This can be varied by adding other things — coconut, etc.


  • ½ C sugar
  • 6 T. cornstarch (or substitute other thickener)
  • ¼ tsp. salt
  • 4 C nut milk or coconut milk, thinned with water
  • 2 well-beaten eggs or egg substitute (Note 1)
  • 1 tsp. vanilla
  • 3 very ripe bananas
  • Pie shell, cooked and ready, optional


  1. Mix the sugar, salt, and cornstarch in the top of a double boiler (Note 2) until the cornstarch lumps are gone.
  2. Slowly add the nut milk, stirring constantly for 8-12 minutes until the mixture begins to thicken.
  3. Cover and cook 10 more minutes.
  4. Take about one cup of the milk mixture and slowly add to the beaten eggs—avoid cooking the eggs.
  5. Add the egg-milk mixture back into the rest of the milk mixture and cook two more minutes, stirring often—don’t overcook.
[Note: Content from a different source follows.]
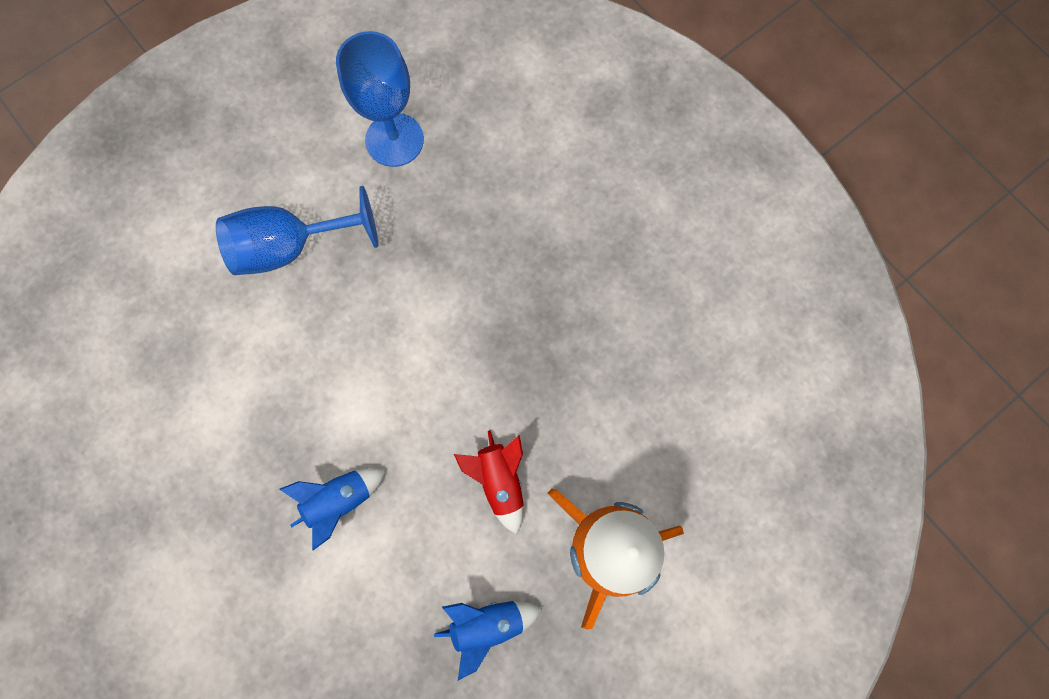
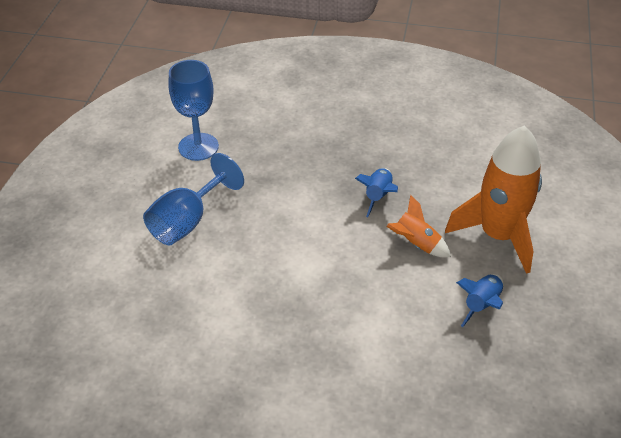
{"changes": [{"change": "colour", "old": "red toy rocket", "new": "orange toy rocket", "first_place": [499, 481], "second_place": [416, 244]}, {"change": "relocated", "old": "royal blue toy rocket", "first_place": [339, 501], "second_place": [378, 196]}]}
The mixture will thicken as it cools.
  6. Cool slightly then stir to release steam.
  7. Add vanilla and stir in well, then let cool until warm to the touch.
  8. Get out a cooked pie shell, if you’re making a pie, and alternate layers of sliced bananas and warm mixture, making sure each banana slice is coated. (Note 3)

Note 1:

You can use egg substitute here (ex: Ener-g egg replacer) with adequate results, but the pie won’t look or taste quite the same.

Note 2:

You can substitute a heat-proof bowl over a pot of hot water for the double boiler; you just need to have a lid that fits for later. The custard will stick if you don’t use a double boiler.

Note 3:

If the bananas aren’t coated, they turn a yucky purple gray, but still taste okay. If the bananas are added while the mixture is too hot, they turn tough. If the mixture is too cool, the banana essence won’t permeate the custard.